Monday, July 23, 2012

The Decline of Mental Hospitals

Treatment Advocacy Center has a new paper out about how state mental hospitals are in serious decline:

In “No Room at the Inn: Trends and Consequences of Closing Public Psychiatric Hospitals,” we use data from the National Association of State Mental Health Program Directors Research Institute to report changes in the availability of public psychiatric hospital beds from 2005 to 2010 and to assess the consequences for individuals and society. In summary:
  • The number of state psychiatric beds decreased by 14% from 2005 to 2010.
  •  In 2005, there were 50,509 state psychiatric beds available nationwide. By 2010, the number had shrunk to 43,318.
  • Per capita state psychiatric bed population by 2010 plunged to 1850 levels.
  •  In 1850, at the beginning of the movement to provide more humane care by treating seriously mentally ill persons in hospitals, there were 14 beds per 100,000 population. In 2010, the supply was virtually identical at 14.1.
  • Thirteen states closed 25% or more of their total state hospital beds from 2005 to 2010.
  •  New Mexico and Minnesota closed more than 50% of their beds; Michigan and North Carolina closed just less than 50%. Ten states increased their total hospital beds but continued to provide less than half the beds.
  • The decrease in state psychiatric bed availability since 2005 is actually worse than the 14% that occurred 2005-2010.
  •  Completed or announced bed eliminations since 2010 will eliminate 4,471 additional beds.
Overall, many states appear to be effectively terminating a public psychiatric treatment system that has existed for nearly two centuries. The system was originally created to protect both the patients and the public, and its termination is taking place with little regard for the consequences to either group.
They indicate that the per capita state mental hospital capacity is now where it was in the 1850s.  Even if antipsychotic medicines worked perfectly, and even if there was no problem with mentally ill persons refusing to take those medicines, this would be a perfectly peculiar situation.  State mental hospitals in the 1850s were already crowded.  As the mass murder problem that has developed in the last 30 years demonstrates, we need more capacity than we currently have.

1 comment:

  1. I take it there is also nothing in the Obama care monstrosity to address this either.

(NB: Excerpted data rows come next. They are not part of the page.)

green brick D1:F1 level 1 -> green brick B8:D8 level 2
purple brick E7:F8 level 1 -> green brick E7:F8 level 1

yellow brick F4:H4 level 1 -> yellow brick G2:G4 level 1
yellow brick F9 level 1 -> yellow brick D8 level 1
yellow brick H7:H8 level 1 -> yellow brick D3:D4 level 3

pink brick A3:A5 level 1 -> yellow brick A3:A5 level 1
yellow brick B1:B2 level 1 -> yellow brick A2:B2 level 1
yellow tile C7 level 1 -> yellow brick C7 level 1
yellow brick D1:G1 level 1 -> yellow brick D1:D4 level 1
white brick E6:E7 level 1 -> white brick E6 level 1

    I confess Pelosi must be much smarter than me and a far faster reader as I'm still trying to read that thing and yet she had read it all before it was passed!

    P.S. Am I the only one that finds that hard to believe and even takes it as a huge insult she would claim to have read it all and understand it all? I would have given here some credibility if she has said, "Well I read the summaries of it from my staff and believe what I'm told in those meetings but really haven't read it all!"